US for 236% Anti Subsidy Duty on Chinese Galvanized Steel, India at 7.7 percent

Imports of some corrosive-resistant steel from China may be taxed as much as 236 percent based on the level of subsidies they receive, according to a preliminary finding by the U.S. Department of Commerce.

The department found five Chinese exporters including Angang Group Hong Kong Co. and Baoshan Iron & Steel Co. got subsidies of that amount, it said in an e-mailed statement. U.S. Customs and Border Protection will be instructed to require cash deposits based on the subsidy rates.

The preliminary finding is the first decision in three sets of trade cases that U.S. steel producers have filed this year, as a glut of output from foreign producers led by China has pushed down prices to nine-year lows and seen U.S. mills idle 31 percent of capacity. If validated, the decision may end some imports and help lift domestic prices.

The U.S. takes only about 3 percent of Chinese overseas sales. China shipments are facing increasing trade friction globally and probably won’t exceed 100 million metric tons in 2015. Sales surged 27 percent to 83 million tons in the first nine months.

Surging Imports

Five Chinese companies boycotted in the probe. Another company, Yieh Phui (China) Techno material Co., received a subsidy rate of 26.3 percent, the Department of Commerce found.

India too in Net

Companies from India were subsidized as much as 7.7 percent, while Italy supported exports by as much as 38.4 percent, according to the preliminary findings. Exports from South Korea received as much as 1.4 percent subsidies, while shipments from Taiwan had minimal support, it said.

On June 3, six domestic steel producers including Nucor Corp. and U.S. Steel Corp. filed cases against anti-corrosive steel from China, South Korea, India, Italy and Taiwan. Imports of the anti-corrosive steel from the five target countries surged by 84 percent in 2014, while imports of all steel products jumped by 38 percent to 40.2 million tons, according to the U.S. Census Bureau.

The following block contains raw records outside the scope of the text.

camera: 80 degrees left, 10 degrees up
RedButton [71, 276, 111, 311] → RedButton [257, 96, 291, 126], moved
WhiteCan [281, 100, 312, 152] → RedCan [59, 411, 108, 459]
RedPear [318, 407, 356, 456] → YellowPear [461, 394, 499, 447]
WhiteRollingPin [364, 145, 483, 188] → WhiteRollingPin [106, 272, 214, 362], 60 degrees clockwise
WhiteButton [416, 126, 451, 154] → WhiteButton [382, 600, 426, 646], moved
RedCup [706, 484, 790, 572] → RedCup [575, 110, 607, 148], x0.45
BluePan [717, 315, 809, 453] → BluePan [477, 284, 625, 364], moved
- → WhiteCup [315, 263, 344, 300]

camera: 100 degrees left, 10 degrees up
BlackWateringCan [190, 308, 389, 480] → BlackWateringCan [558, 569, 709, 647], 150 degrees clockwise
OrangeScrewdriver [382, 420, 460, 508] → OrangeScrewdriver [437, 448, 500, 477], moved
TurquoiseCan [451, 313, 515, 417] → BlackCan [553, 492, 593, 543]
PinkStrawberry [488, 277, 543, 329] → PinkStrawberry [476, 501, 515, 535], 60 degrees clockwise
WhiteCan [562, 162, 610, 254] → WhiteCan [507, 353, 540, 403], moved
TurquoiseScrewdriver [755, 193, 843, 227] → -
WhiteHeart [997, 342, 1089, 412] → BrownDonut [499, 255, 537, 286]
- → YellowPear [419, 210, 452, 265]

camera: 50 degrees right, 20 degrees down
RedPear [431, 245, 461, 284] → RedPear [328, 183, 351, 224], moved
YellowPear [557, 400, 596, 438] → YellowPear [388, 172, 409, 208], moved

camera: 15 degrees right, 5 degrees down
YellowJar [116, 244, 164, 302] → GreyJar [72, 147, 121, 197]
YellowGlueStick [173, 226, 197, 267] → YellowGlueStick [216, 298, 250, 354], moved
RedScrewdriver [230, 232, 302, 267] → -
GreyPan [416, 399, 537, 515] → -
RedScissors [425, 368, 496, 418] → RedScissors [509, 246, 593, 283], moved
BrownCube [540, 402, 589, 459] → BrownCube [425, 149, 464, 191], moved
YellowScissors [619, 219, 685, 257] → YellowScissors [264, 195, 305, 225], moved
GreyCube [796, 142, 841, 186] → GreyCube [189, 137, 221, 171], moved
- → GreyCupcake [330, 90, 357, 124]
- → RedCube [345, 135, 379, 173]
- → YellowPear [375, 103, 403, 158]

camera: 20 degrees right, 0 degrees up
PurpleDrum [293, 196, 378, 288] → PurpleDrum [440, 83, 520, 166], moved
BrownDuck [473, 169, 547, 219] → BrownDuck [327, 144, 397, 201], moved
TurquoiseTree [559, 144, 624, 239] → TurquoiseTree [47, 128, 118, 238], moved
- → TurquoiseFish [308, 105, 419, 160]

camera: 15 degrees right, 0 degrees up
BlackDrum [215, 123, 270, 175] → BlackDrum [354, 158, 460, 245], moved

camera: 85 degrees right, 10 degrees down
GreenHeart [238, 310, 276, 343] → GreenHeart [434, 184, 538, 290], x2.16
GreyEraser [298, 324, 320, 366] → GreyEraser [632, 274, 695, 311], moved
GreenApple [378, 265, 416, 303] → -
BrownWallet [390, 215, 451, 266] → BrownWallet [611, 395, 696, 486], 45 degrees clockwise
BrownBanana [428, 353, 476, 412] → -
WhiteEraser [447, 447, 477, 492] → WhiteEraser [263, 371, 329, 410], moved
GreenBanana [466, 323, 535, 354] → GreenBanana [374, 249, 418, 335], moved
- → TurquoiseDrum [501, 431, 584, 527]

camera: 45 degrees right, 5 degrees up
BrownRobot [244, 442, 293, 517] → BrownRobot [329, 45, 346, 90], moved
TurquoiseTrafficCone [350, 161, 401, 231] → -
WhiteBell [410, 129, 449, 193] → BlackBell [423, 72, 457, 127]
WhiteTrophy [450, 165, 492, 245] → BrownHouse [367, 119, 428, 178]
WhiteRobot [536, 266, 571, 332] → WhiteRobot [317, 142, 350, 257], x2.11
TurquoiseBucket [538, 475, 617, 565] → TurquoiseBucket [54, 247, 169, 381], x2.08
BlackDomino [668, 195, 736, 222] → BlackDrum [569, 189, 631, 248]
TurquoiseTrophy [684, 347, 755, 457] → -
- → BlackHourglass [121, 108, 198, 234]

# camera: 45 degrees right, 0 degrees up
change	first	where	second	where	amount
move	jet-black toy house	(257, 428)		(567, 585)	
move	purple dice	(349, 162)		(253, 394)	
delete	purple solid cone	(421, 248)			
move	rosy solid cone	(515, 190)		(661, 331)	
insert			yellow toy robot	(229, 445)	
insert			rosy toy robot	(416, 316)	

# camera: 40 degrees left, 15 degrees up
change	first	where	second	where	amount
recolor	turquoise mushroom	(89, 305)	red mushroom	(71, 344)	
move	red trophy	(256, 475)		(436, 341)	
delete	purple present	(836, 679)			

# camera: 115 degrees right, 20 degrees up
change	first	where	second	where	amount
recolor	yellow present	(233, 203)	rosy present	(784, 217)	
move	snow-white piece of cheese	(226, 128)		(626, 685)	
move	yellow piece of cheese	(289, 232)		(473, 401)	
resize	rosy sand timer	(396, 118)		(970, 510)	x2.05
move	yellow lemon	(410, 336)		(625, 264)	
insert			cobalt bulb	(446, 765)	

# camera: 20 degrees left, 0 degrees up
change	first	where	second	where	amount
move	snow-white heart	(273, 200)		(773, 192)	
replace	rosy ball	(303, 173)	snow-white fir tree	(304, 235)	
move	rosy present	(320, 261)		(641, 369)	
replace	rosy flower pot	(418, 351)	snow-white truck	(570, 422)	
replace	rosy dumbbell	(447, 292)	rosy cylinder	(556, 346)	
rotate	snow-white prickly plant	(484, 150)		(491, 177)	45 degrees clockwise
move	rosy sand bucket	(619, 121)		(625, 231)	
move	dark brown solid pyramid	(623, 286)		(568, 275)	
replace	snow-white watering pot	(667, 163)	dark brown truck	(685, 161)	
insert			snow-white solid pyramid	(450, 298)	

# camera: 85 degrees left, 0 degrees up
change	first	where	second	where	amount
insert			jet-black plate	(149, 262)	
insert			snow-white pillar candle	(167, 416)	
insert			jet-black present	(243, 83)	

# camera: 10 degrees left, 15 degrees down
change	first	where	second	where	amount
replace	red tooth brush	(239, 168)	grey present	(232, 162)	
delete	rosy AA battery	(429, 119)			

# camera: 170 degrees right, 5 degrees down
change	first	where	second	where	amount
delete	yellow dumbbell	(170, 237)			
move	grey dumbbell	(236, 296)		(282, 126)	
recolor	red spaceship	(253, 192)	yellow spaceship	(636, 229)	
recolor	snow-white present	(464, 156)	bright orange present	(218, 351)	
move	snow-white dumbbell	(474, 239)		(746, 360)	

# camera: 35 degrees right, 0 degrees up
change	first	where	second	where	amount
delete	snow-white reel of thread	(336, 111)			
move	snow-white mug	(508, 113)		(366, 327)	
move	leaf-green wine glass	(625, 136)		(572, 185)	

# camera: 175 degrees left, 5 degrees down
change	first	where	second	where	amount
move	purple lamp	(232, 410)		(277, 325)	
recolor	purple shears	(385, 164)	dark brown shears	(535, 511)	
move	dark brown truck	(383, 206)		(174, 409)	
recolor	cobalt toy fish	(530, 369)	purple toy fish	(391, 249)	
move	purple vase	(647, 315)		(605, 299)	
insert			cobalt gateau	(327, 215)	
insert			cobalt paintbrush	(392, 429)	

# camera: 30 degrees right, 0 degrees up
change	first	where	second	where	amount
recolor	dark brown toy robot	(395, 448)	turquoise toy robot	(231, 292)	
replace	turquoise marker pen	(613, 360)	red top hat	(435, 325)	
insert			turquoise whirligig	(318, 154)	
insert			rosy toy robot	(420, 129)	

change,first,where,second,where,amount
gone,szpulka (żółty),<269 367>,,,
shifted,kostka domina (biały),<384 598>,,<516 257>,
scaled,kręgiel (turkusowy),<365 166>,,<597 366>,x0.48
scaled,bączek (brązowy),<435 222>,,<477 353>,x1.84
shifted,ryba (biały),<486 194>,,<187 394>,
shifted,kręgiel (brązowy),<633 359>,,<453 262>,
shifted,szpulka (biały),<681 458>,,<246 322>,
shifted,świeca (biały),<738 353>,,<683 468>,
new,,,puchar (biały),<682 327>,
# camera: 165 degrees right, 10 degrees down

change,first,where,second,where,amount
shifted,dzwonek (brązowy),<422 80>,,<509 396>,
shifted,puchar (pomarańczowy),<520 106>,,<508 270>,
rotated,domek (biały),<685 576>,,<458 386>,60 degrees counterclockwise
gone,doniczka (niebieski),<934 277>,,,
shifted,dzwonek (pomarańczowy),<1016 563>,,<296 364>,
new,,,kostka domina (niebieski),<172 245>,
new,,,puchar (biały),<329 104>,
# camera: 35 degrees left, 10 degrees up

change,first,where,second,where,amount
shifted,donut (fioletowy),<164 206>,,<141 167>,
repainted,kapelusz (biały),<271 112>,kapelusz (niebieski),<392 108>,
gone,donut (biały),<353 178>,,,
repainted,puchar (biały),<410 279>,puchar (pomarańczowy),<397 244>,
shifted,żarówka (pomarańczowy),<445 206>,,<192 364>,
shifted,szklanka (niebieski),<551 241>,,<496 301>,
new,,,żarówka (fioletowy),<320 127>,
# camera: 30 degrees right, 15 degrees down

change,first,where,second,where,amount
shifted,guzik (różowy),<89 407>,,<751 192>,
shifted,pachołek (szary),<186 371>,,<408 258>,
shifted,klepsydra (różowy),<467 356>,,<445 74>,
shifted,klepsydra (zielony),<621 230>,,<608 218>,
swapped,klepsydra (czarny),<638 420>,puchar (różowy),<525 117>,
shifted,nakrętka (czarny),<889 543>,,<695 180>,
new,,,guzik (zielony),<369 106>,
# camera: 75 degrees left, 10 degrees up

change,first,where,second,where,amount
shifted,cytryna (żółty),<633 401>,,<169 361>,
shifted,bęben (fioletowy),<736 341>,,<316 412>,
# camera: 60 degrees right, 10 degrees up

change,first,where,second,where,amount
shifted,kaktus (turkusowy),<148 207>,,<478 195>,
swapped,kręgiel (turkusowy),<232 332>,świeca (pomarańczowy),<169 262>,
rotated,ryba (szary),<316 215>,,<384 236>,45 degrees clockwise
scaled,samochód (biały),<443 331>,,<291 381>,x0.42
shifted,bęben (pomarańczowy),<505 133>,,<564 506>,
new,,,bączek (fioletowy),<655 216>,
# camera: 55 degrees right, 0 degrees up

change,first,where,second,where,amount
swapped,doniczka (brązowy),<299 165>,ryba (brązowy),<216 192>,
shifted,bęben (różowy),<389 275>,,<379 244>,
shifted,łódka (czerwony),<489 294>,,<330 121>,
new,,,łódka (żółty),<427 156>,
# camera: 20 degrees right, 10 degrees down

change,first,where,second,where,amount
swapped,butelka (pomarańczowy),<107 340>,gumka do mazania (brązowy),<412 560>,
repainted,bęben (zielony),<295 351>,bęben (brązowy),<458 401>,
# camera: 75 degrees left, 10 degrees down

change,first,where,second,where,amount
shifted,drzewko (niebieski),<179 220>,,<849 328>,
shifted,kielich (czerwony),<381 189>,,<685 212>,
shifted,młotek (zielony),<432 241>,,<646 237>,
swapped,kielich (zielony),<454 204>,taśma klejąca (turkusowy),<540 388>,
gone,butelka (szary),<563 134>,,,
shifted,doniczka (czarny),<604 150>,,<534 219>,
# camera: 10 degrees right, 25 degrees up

Anti-corrosive steel is a form of the metal that has been galvanized, coated with zinc, aluminum or other treatments to keep it from rusting.

On Oct. 30, the Department of Commerce found that at the beginning of the investigation, imports jumped from four of the five countries, China, South Korea, Taiwan and Italy. Such a finding of so-called critical circumstances allows the department to enact retroactive duties on those shipments. Commerce is scheduled to issue estimates of anti-dumping duties in the case on Dec. 21.